The shoulder surgery was quite successful, day surgery actually, no hospital stay involved, and it happened on November 20, 2012, as planned. I emerged from it wearing a flimsy little sling on my right arm and clutching a bottle of Vicodin in my left hand. The bottle of Vicodin was covered by my insurance, but the sling was not.

It was ordered by the surgeon from a company that is “out of network.” It is your basic cotton polyester sling, absolutely basic, one that even I with my substandard sewing skills could manage to make from a hunk of cloth. It is so insubstantial that the physical therapists laughed at it when they saw it. They laughed at it! In fact, they had to modify it to make it fit me properly. One of them looked it up online and found a similar one selling for about $10. Now, here is the kicker: the out-of-network company charged me $996 for it. My insurance company covers half of that. Cost to me: $498. So. Too much “Do.” We’ll see about that.

What with my arm in a sling and my ever-handy cane, I presented quite the sight this holiday season. All I needed was an eye patch to complete the picture. I kept thinking about buying one just for the effect, but for the first few weeks, before I was diagnosed with the blood clots, I was feeling worse and worse and really could only concentrate on trying to breathe and stay awake.

Blood clots on your lungs make you feel really glum and dull and depressed. I just wanted to sleep all the time. I couldn’t walk from one room to the next without losing my breath. CF thought it was asthma or allergies, and kept making me take puffs from an inhaler, which did no good, but I kept pretending it was a help, mostly because I am an idiot, but also because I didn’t want to know what was really going on, such as something scary like congestive heart failure or pneumonia or FA FA FA FA I’M NOT LISTENING ANYMORE.

So let us review, backwards of course. Blood clots on lungs, because of rotator cuff surgery, because of a torn tendon, because of a fall, one of many, because of a stroke, because of a bad reaction to medication, because of multiple sclerosis. Anyone want to play dominos?

Other than that, Mrs. Lincoln, how did you enjoy the holidays? They were quite lovely, albeit low key, except that I completely missed a dear friend’s birthday, was very late with my sister’s present, sent a bizarre gift to my nephew, struck out completely with my present to my mother, but managed to somehow pull it together enough to bring smiles to CF’s and NF’s faces. And I hear that the LL Bean mad bomber hats I sent to my niece and her husband were the hits of the day.

Thus we wobble into 2013, thinner in blood, stronger in spirit, shored up in shoulder.
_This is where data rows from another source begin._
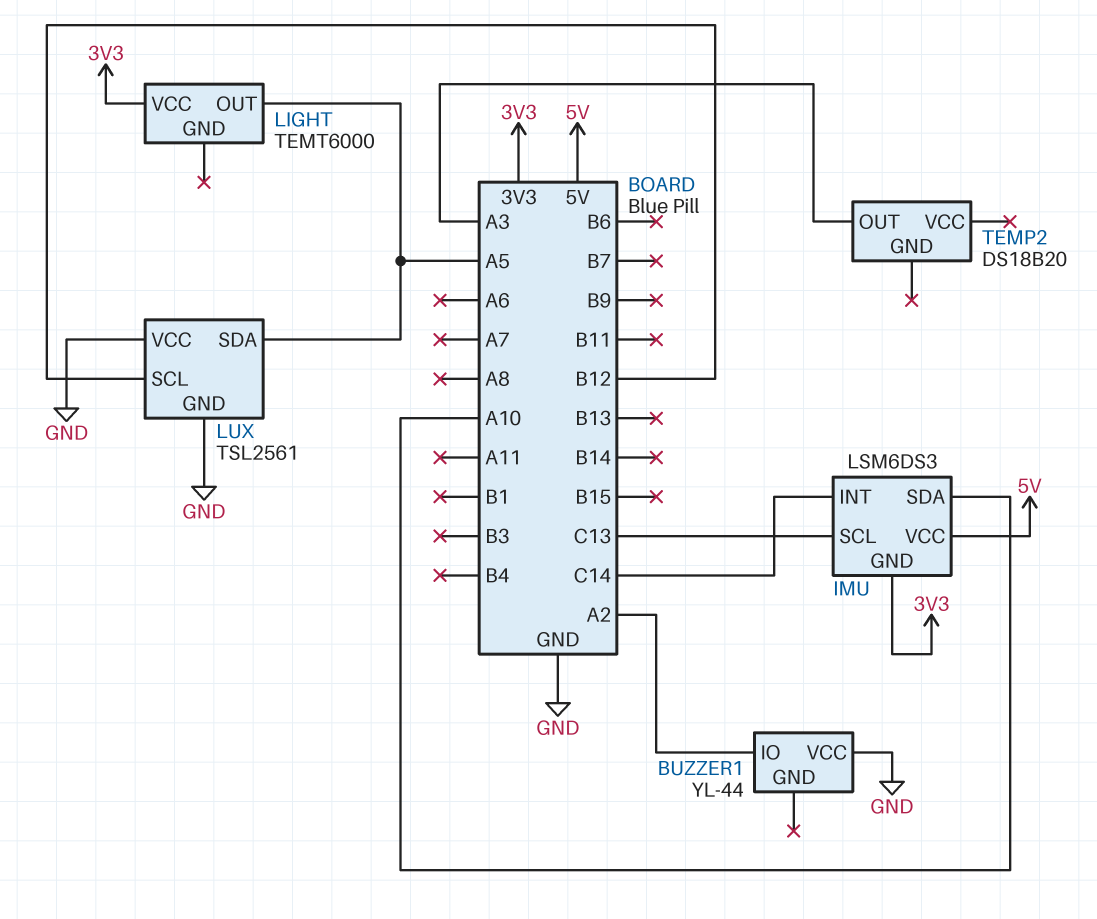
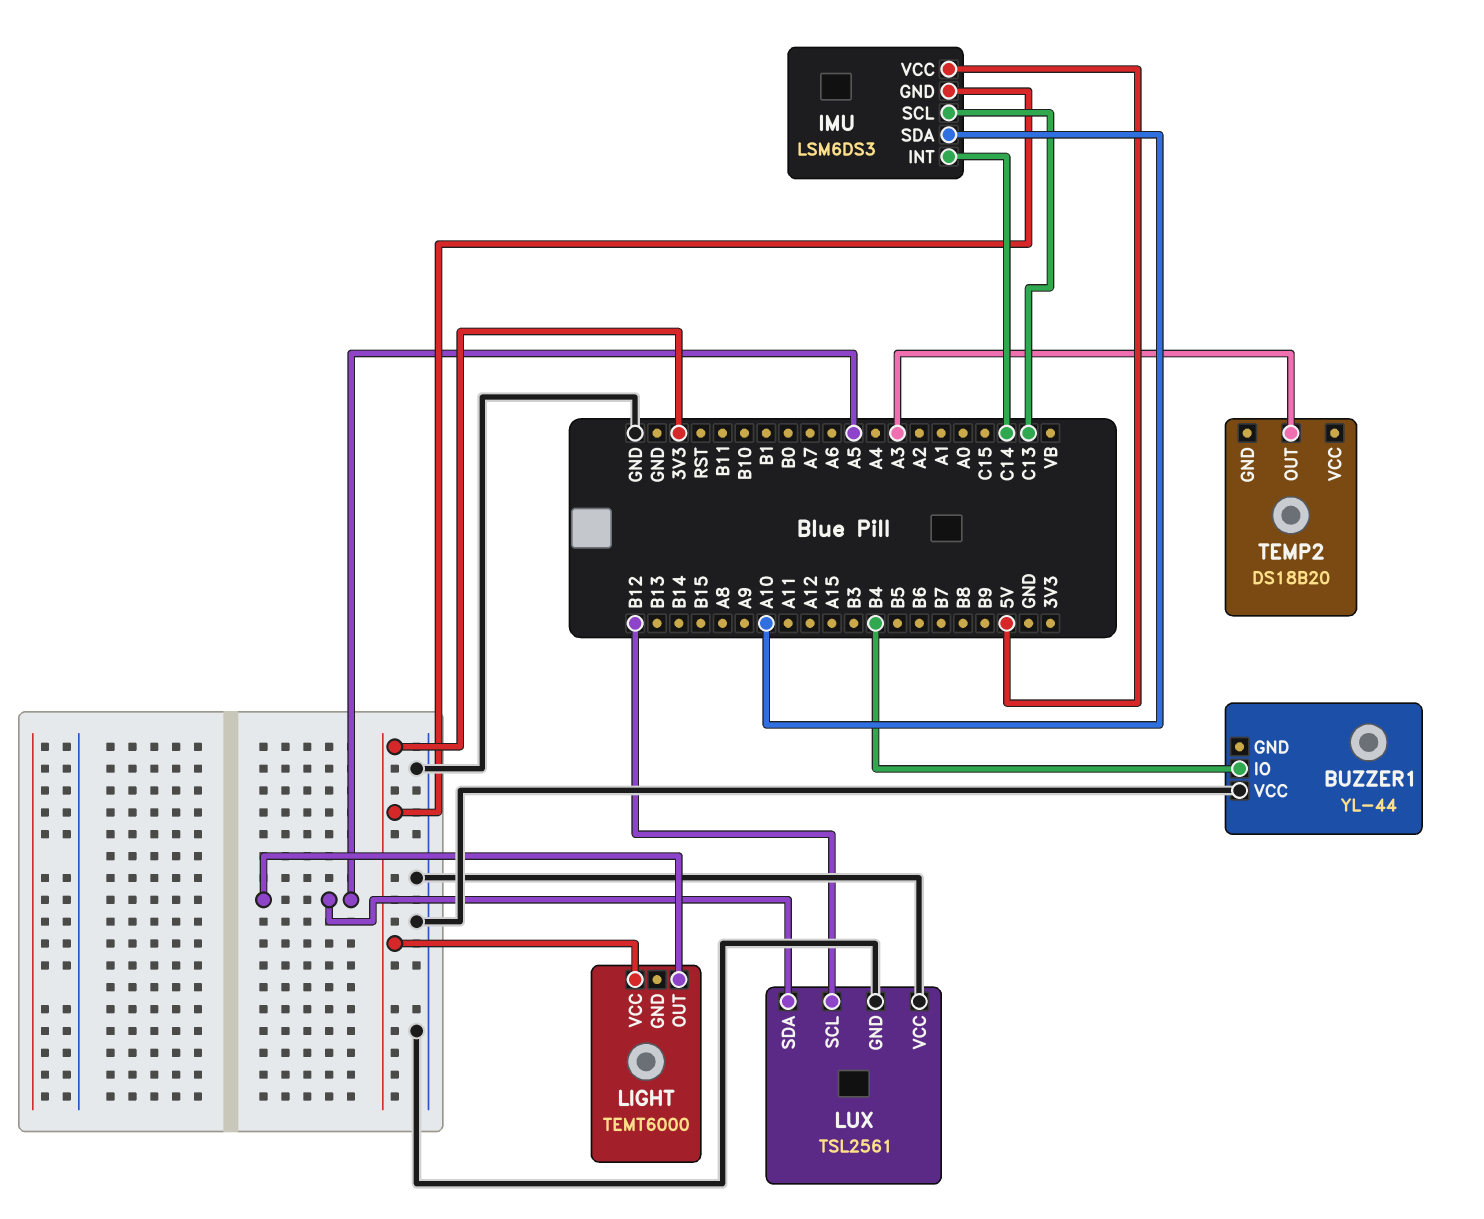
BUZZER1 pin IO: A2 -> B4

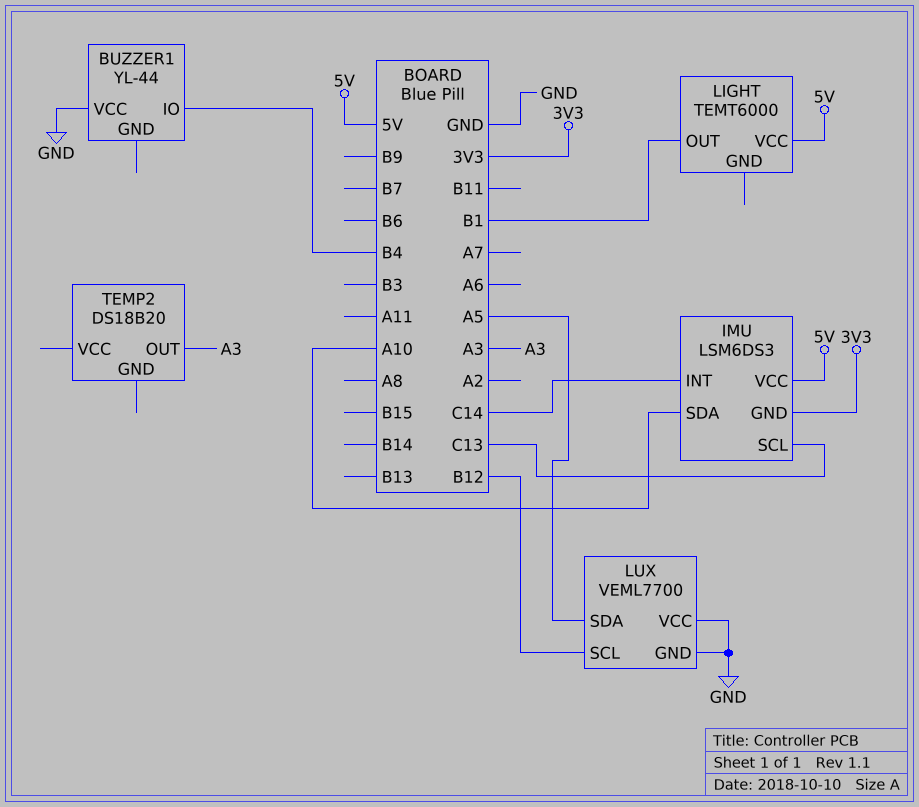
LIGHT pin OUT: A5 -> B1
LIGHT pin VCC: 3V3 -> 5V
LUX: TSL2561 -> VEML7700

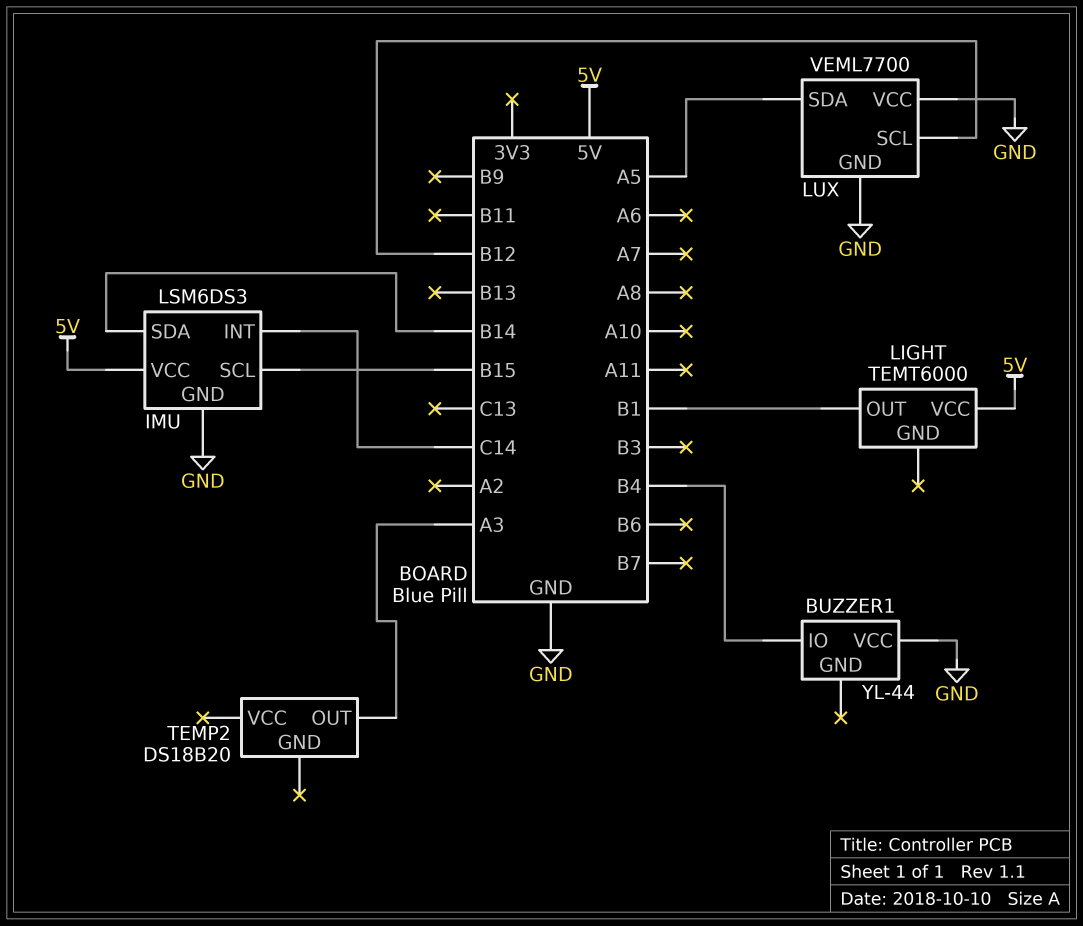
IMU pin GND: 3V3 -> GND
IMU pin SCL: C13 -> B15
IMU pin SDA: A10 -> B14

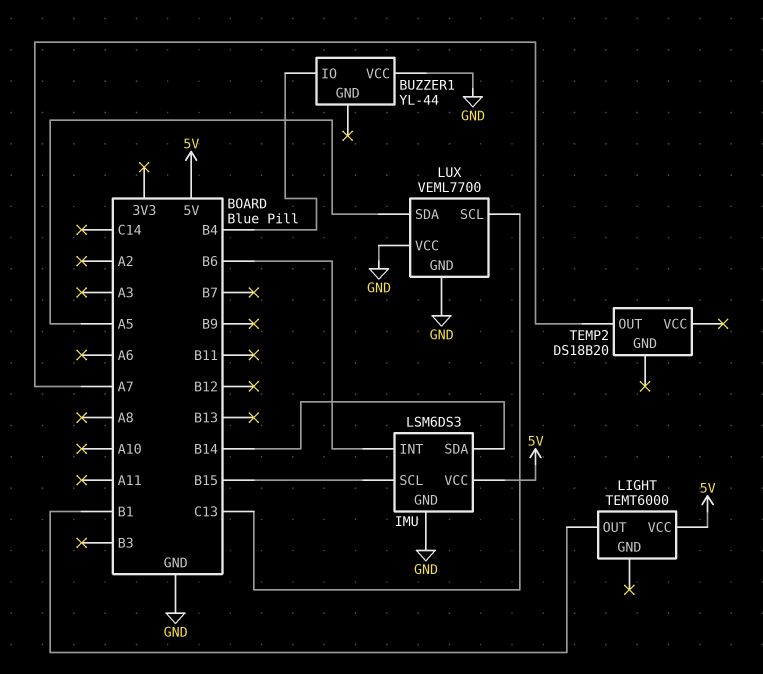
IMU pin INT: C14 -> B6
LUX pin SCL: B12 -> C13
TEMP2 pin OUT: A3 -> A7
We vow before you to set these goals for the coming year: to clean our office; to resume our weekly blog; to read the Sunday New York Times before Tuesday. Modest goals, but goals nonetheless.

And as Julie Andrews, in the guise of Maria von Trapp in The Sound of Music would tell you, we must climb every mountain, ford every stream, follow every rainbow, ’til we find our dream.

My dream, modestly speaking, is a clean office, a weekly blog, and a fully-read Sunday New York Times.